La 2CV fête ses 60 ans avec Expo show à la Cité des sciences et de l’industrie, à la Villette, nord-est de Paris (jusqu’au 30 novembre). A signaler la journée très particulière du 25 mai avec un rassemblement géant de 2CV et le même jour à 15h une  » performance  » de Bombeiro Organisation : une équipe de mécaniciens démontera une 2 CV en faisant passer toutes les pièces au travers d’un trou pratiqué dans un mur. De l’autre côté du mur, le remontage est effectué le plus vite possible. Une fois remontée, la voiture doit repartir comme elle était venue. Qu’on se le dise ! Il existe un record de France de montage / démontage de 2CV… mais quid du record du monde ?

Le mot performance n’est pas de trop en matière de 2CV. La preuve ce livre d’Alain Créhange, En peinture Simone !ou  » petite anthologie imaginaire de la 2CV dans l’histoire de l’art occidental « ,publié par Fage éditions, sises à Lyon.. L’auteur, spécialiste de mots-valises, a utilisé la technique du collage dans une série de peintures de maîtres où il a glissé une ou plusieurs 2CV. Ainsi la Joconde devient autostoppeuse et Vermeer (ci-dessus), lui, peint au XVIIe siècle… une Vénus ou une 2CV ? Créhange est le Pierre Dac de la 2CV (Pierre Dac, humoriste foutraque auteur de mots d’esprit, du genre :  » Les bons crus font les bonnes cuites « . Créhange est inspiré par la rencontre entre la peinture et un  » objet parfaitement magique «  (Roland Barthes). Chacun des collages est accompagné d’un court texte pour la route.

Armes miraculeuses

Le Parisien de dimanche titre en Une :  » Météo : on veut du soleil « .

Dans le film Il va pleuvoir sur Conakry (sur les écrans le 30 avril), une prière collective provoque la pluie après une longue période de sécheresse.
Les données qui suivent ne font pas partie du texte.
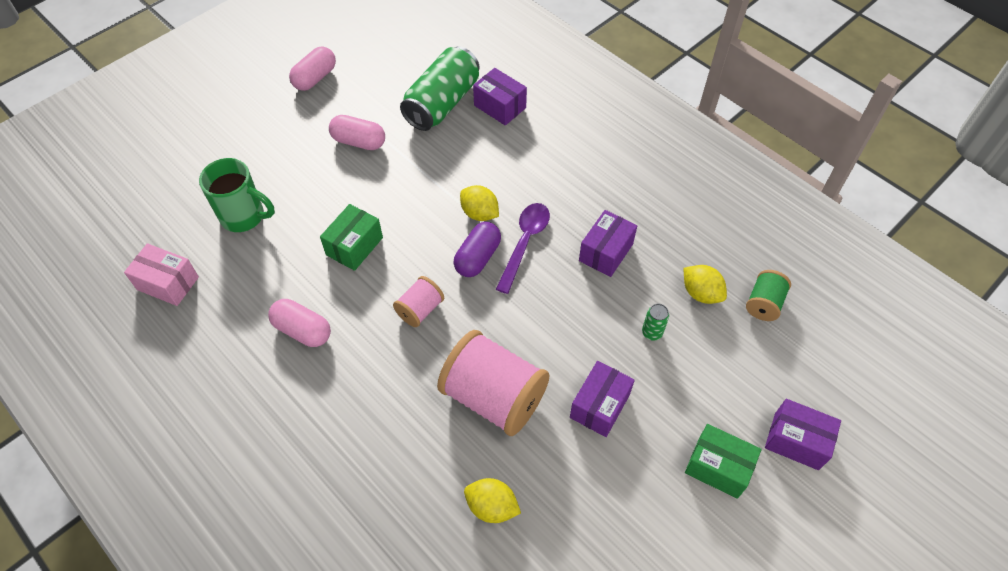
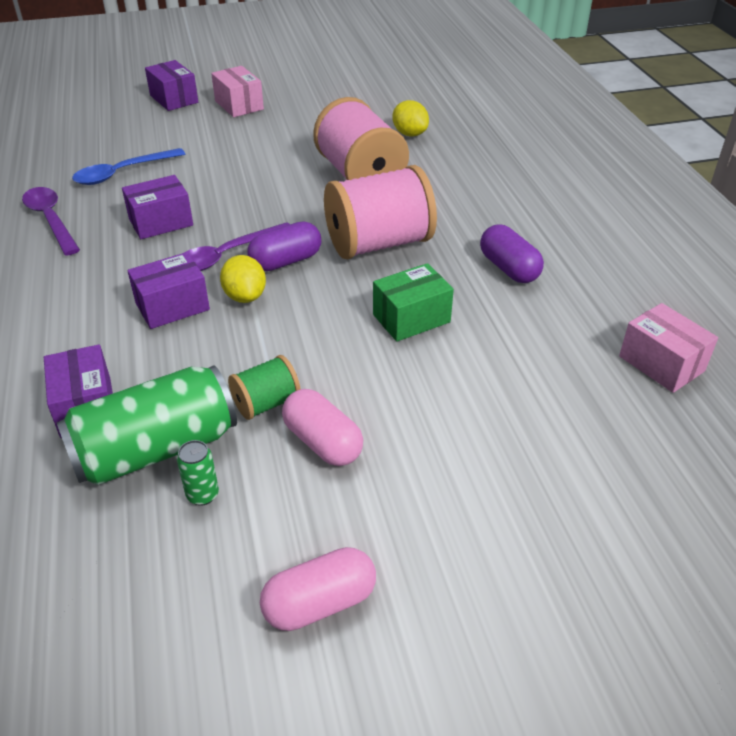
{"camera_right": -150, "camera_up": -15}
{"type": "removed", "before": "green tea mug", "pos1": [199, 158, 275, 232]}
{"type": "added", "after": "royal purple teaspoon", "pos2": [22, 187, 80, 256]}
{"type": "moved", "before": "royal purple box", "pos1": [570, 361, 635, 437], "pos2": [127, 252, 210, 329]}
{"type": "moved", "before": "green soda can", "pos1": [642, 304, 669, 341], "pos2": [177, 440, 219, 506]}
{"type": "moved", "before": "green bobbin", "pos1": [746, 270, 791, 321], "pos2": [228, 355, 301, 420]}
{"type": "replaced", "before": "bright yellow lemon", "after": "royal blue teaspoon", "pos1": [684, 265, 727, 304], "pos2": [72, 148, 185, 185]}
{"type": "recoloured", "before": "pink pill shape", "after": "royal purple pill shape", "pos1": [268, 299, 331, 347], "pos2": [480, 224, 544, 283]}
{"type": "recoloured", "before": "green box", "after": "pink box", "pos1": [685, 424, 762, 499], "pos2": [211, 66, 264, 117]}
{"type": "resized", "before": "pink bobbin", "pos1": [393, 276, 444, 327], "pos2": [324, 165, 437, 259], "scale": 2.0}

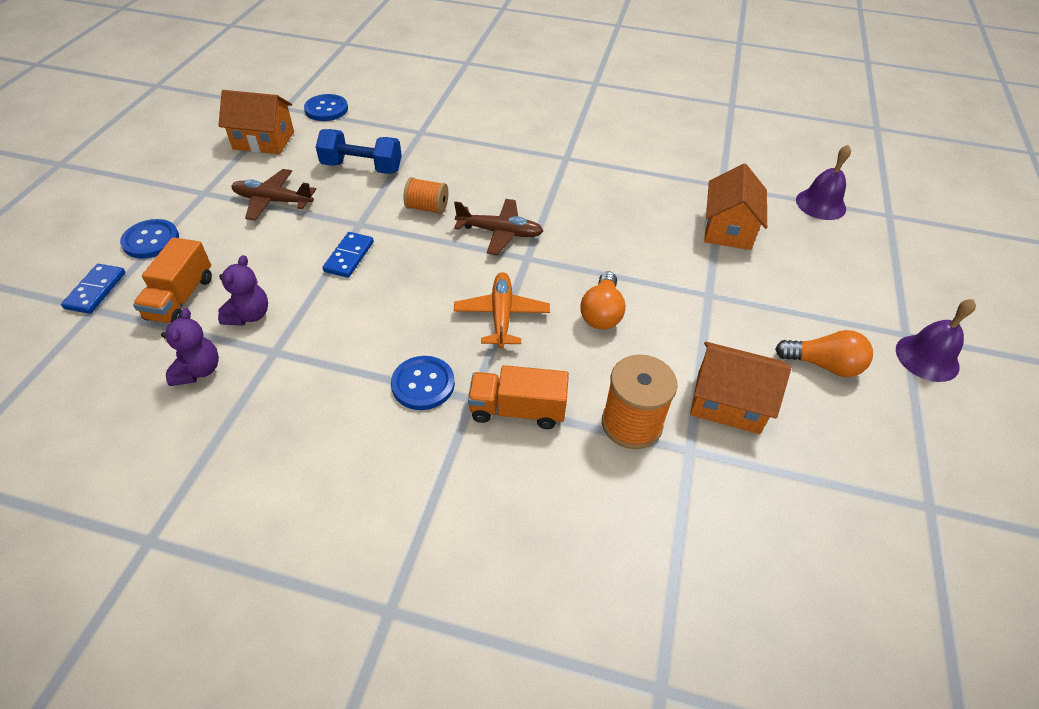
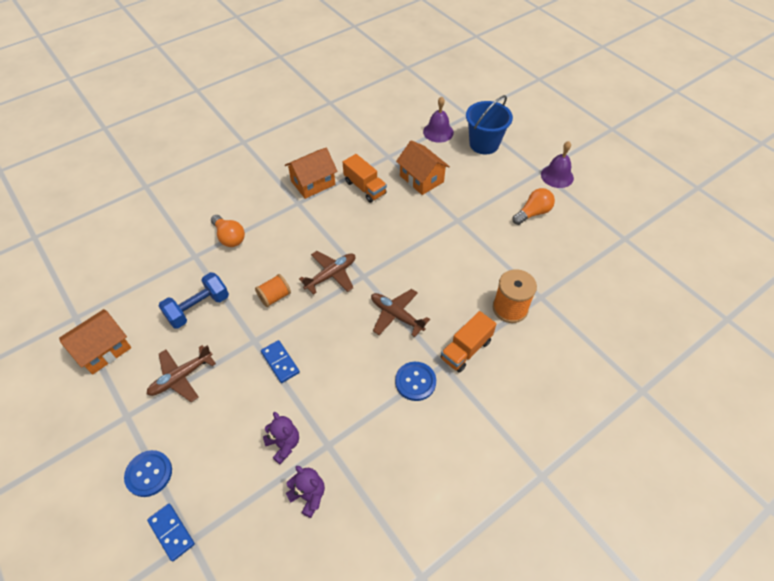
{"camera_right": -50, "camera_up": 5}
{"type": "removed", "before": "royal blue sewing button", "pos1": [304, 94, 348, 121]}
{"type": "added", "after": "royal blue sand bucket", "pos2": [466, 95, 513, 154]}
{"type": "moved", "before": "orange-coloured truck", "pos1": [133, 237, 212, 323], "pos2": [343, 154, 387, 203]}
{"type": "moved", "before": "orange-coloured bulb", "pos1": [580, 271, 626, 330], "pos2": [211, 215, 245, 247]}
{"type": "moved", "before": "orange-coloured house", "pos1": [690, 342, 791, 434], "pos2": [285, 148, 338, 199]}
{"type": "recoloured", "before": "orange-coloured plane", "after": "russet plane", "pos1": [454, 272, 550, 349], "pos2": [371, 289, 430, 337]}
En coulisse, les politiciens, qui avaient connaissance des prévisions météo, ont exploité la crédulité des religieux comme de la population.

A Paris, voici les solutions suggérées par le journal et ses lecteurs pour lutter contre le manque de soleil et un moral en berne : les U.V. des cabines de bronzage, les crèmes autobronzantes, les vitamines et les compléments alimentaires.

Crédulité dans un cas, placebo dans l’autre, un poème de Césaire, chacun ses Armes miraculeuses.